Speech Therapy Patients
For every kind of beast and bird, of reptile and sea creature, can be tamed and has been tamed by mankind, but no human being can tame the tongue. It is a restless evil, full of deadly poison. -James 3:7-8, ESV
“…he (James) does not say that no-one can tame the tongue, but no-one of men; so that when it is tamed we confess that this is brought about by the pity, the help, the grace of God.” -Augustine
“Just as one can depend on a fig tree to grow figs and on a fresh-water spring to pour forth fresh water, the maturing believer should increasingly converse constructively rather than destructively.” -Blomberg, Kamell
Therapy hurts. It almost always involves working on something that is a weakness. Then, through focused effort and the coaching of an expert, a person endeavors to grow in that area of weakness. And as anyone knows, strengthening a weakness is more-often than not unpleasant. This is true in physical therapy, occupational therapy, cardiac therapy and speech therapy. It is also true for spiritual speech therapy. As you are human, you’ve developed some speech deficits. (James 3:2) We all have them. The question is not if we have weakness in this area, it is rather a question of how serious we will be at focusing our effort under the expert coaching of the Holy Spirit, the Scriptures and fellow believers to strengthen our weakness.

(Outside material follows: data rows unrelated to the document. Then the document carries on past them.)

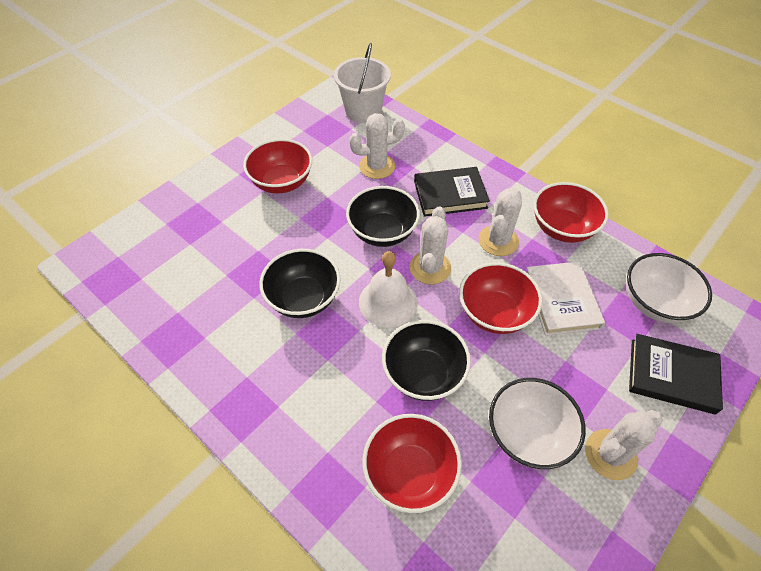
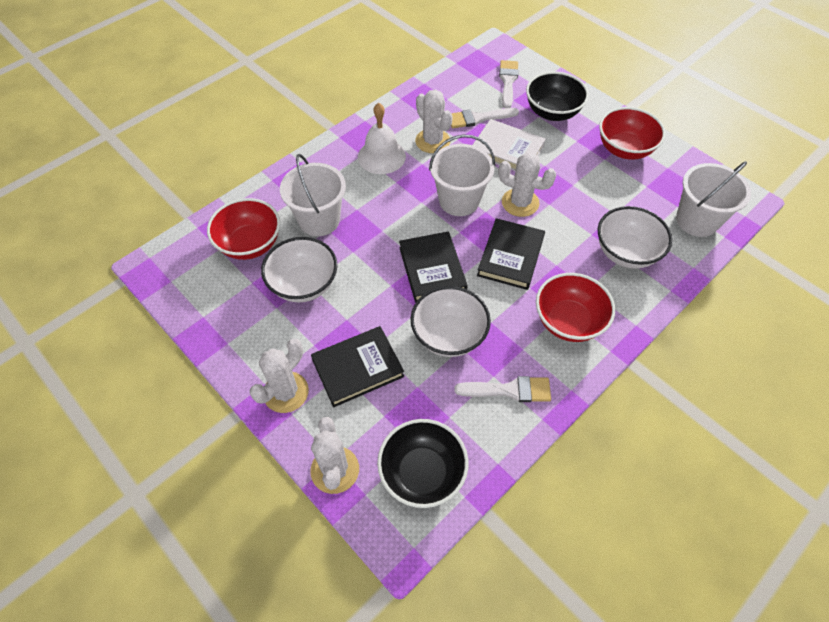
black book: 2 -> 3
black bowl: 3 -> 2
red bowl: 4 -> 3
white bowl: 2 -> 3
white brush: 0 -> 3
white bucket: 1 -> 3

My suspicion is that we often do very little serious speech therapy and instead excuse our weakness or worse fool ourselves into thinking we’ve conquered the problem because we’ve ‘cleaned up our language’. James gives us no easy way out. He refuses (like a good therapist does) to allow us to hold onto our weakness with any such cheats. He insists instead that we must go to the only source of reform for our speech, God Himself. The Augustine quote above is so helpful to me and my fellow patients in speech therapy. Try to do this on your own and you will fail. The reality is that only as God changes a person deep down will their speech be changed. So, do the exercises assigned by the therapist. Let God identify the weakness He wishes to target and with His help put in the work so that you will strengthen that weakness. Then go on to the next one. It will hurt. It will be painful. It will require many repetitions but, the end result is worthwhile. Tremendous power lies in the tongue. Let’s pursue increasingly constructive speech!